39. Annex 1 contains generic fire safety advice for residents.  This may need to be supplemented by person-centred advice, following an assessment.  Annex 2 contains fire action notice templates detailing the actions that residents should take in the event of a fire (these might not be necessary in all supported housing).  

40. Campaigns and initiatives will keep the message fresh. SFRS, in partnership with housing providers and other agencies may contribute.  SFRS also offer free home safety visits and their website has useful information/materials such as Supporting Fire Safety in the Home – A Carers’ Guide.  The guide, combined with the information in Annex 1 and 2, provides succinct advice in an easy read form for vulnerable people and their families and carers.

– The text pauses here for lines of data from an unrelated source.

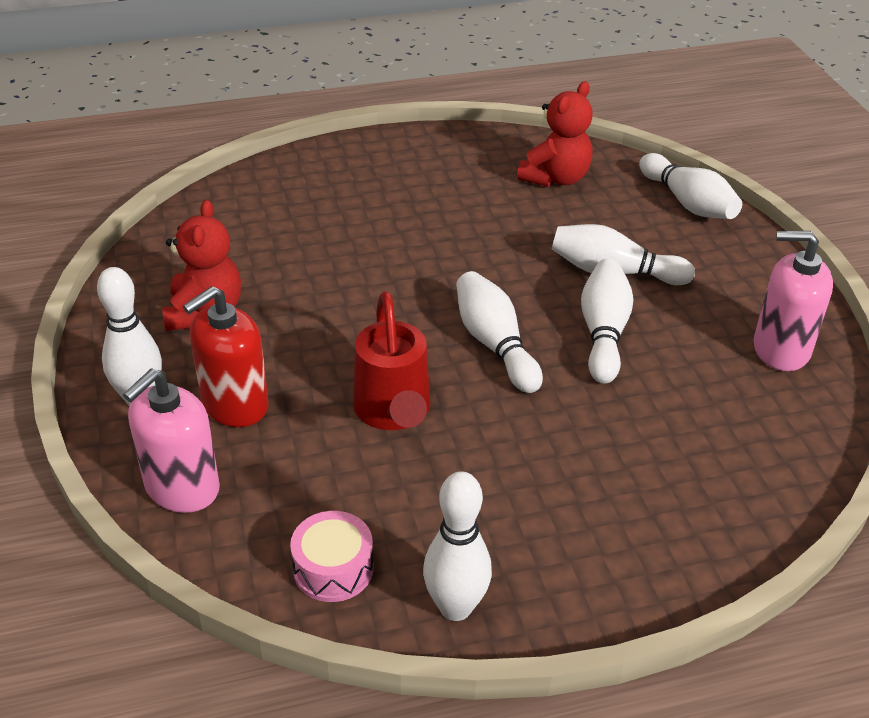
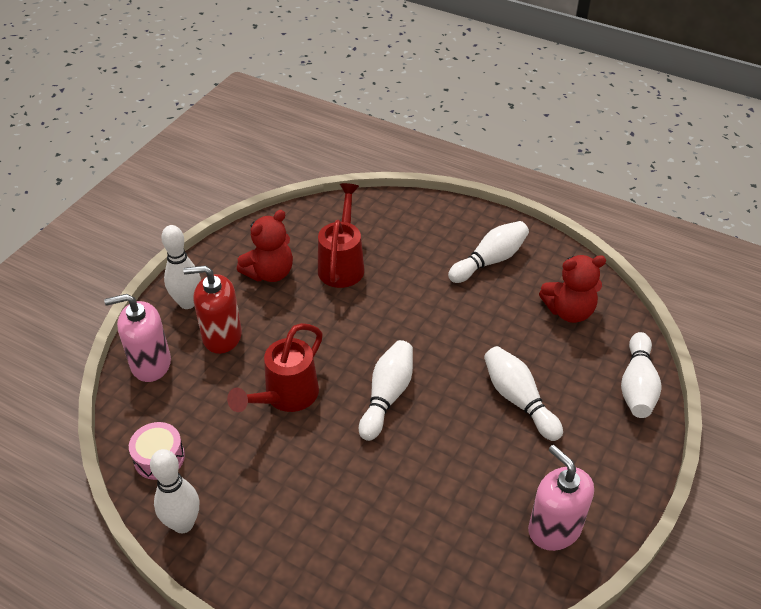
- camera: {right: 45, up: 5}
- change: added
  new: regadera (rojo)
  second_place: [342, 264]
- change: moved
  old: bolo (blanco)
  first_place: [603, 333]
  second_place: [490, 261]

Steps to a Person-Centred Risk Assessment

41. People at increased risk from fire may be identified by engagement or referral from a concerned party which should trigger a person-centred fire safety risk assessment.  In supported housing, it may be possible to carry out an assessment routinely when a new person moves in, if only a few residents are accommodated.  A blank template is provided in Annex 3.  

42. The assessment should be completed with the individual’s participation.  Where this is not possible it should involve other people who are able to speak for the resident.  

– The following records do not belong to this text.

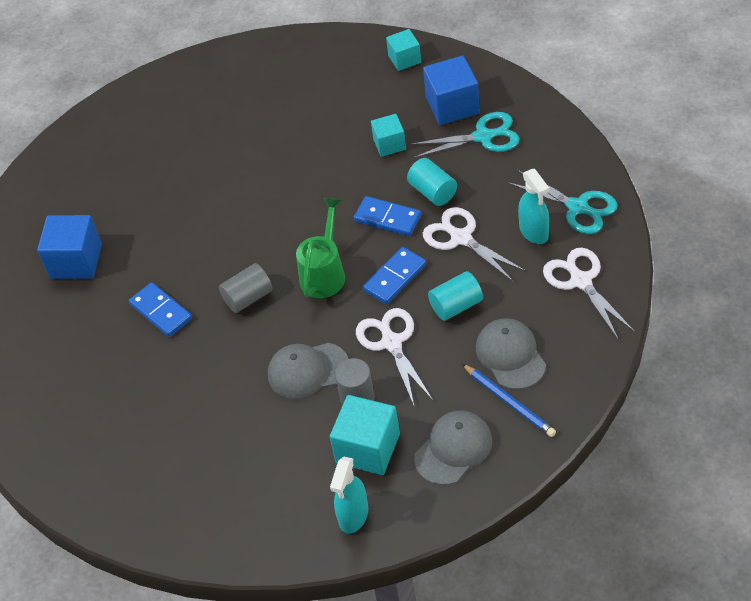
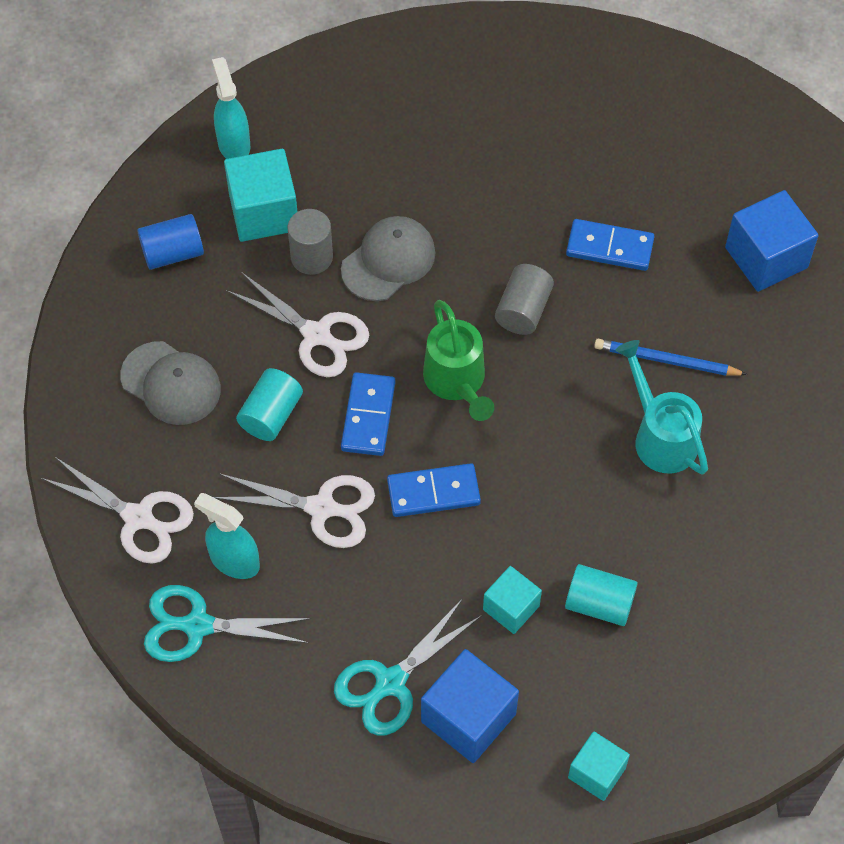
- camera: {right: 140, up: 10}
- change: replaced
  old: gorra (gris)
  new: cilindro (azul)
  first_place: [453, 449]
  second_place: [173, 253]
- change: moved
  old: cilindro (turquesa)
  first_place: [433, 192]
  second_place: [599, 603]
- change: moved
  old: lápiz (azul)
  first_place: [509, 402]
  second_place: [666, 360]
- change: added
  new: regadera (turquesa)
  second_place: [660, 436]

43. There are nine steps to a person-centred risk assessment:

Steps I-III: The Individual 

Consider the person’s;

(I) Characteristics, behaviours and capabilities and how these may  increase the likelihood and harmful consequences of a fire. 

(II) Capacity to respond appropriately to a fire or warning of fire.

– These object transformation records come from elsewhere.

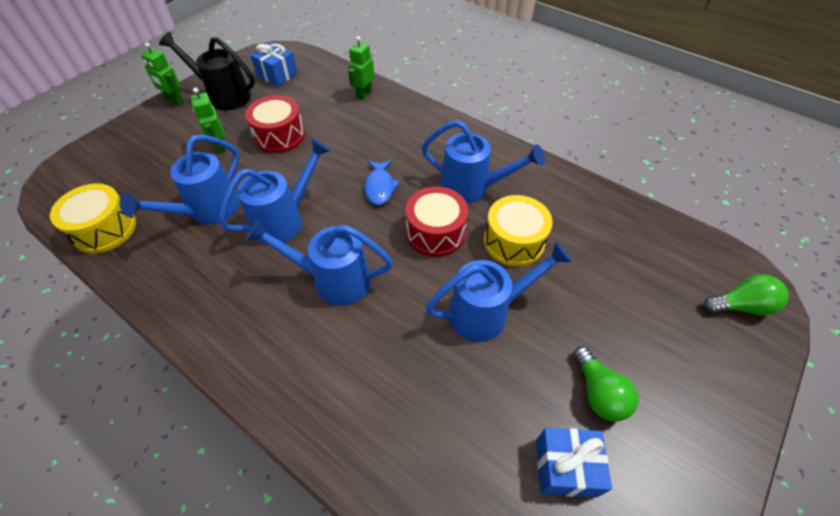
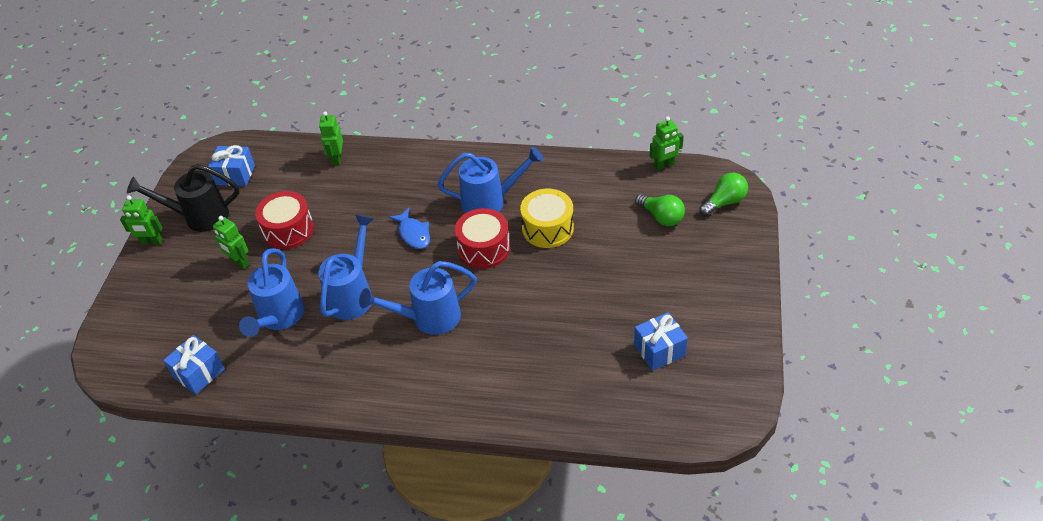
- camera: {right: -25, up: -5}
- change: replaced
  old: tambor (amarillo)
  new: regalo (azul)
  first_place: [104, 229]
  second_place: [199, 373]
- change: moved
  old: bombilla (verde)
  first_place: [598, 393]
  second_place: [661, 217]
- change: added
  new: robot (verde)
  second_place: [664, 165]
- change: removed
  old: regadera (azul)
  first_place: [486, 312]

(III) Ability to evacuate. 

Step IV Fire Hazards

Identify the potential causes of fire and factors which may cause rapid fire development.

Step V  Fire Prevention

Evaluate existing fire prevention measures.

Step VI Fire Protection

Evaluate existing fire protection measures

Step VII Determine Risk

Determine the level of risk to the resident.

Step VIII Action Plan

Prepare and implement an action plan.

Step IX Review

Review the assessment and plan regularly.

Steps I – III The Individual 

44. It is important to consider the personal risk factors that increase the likelihood of fire and its impact.  Where there is more than one factor present, the risk of harm is significantly increased.  For example, a person that smokes, with the potential to set fire to their clothing and is slow to evacuate without assistance, is at high risk.  

45. People with cognitive issues, sensory impairment or who are affected by alcohol or medication may be more likely to have a fire due to forgetfulness or a lack of awareness while cooking or smoking.  This risk is increased for those who do not recognise danger or are unable to make decisions to respond appropriately to a fire, or a warning of fire. If fire does occur, hoarding and the presence of oxygen cylinders or stored flammable substances can increase the development and severity of the fire.  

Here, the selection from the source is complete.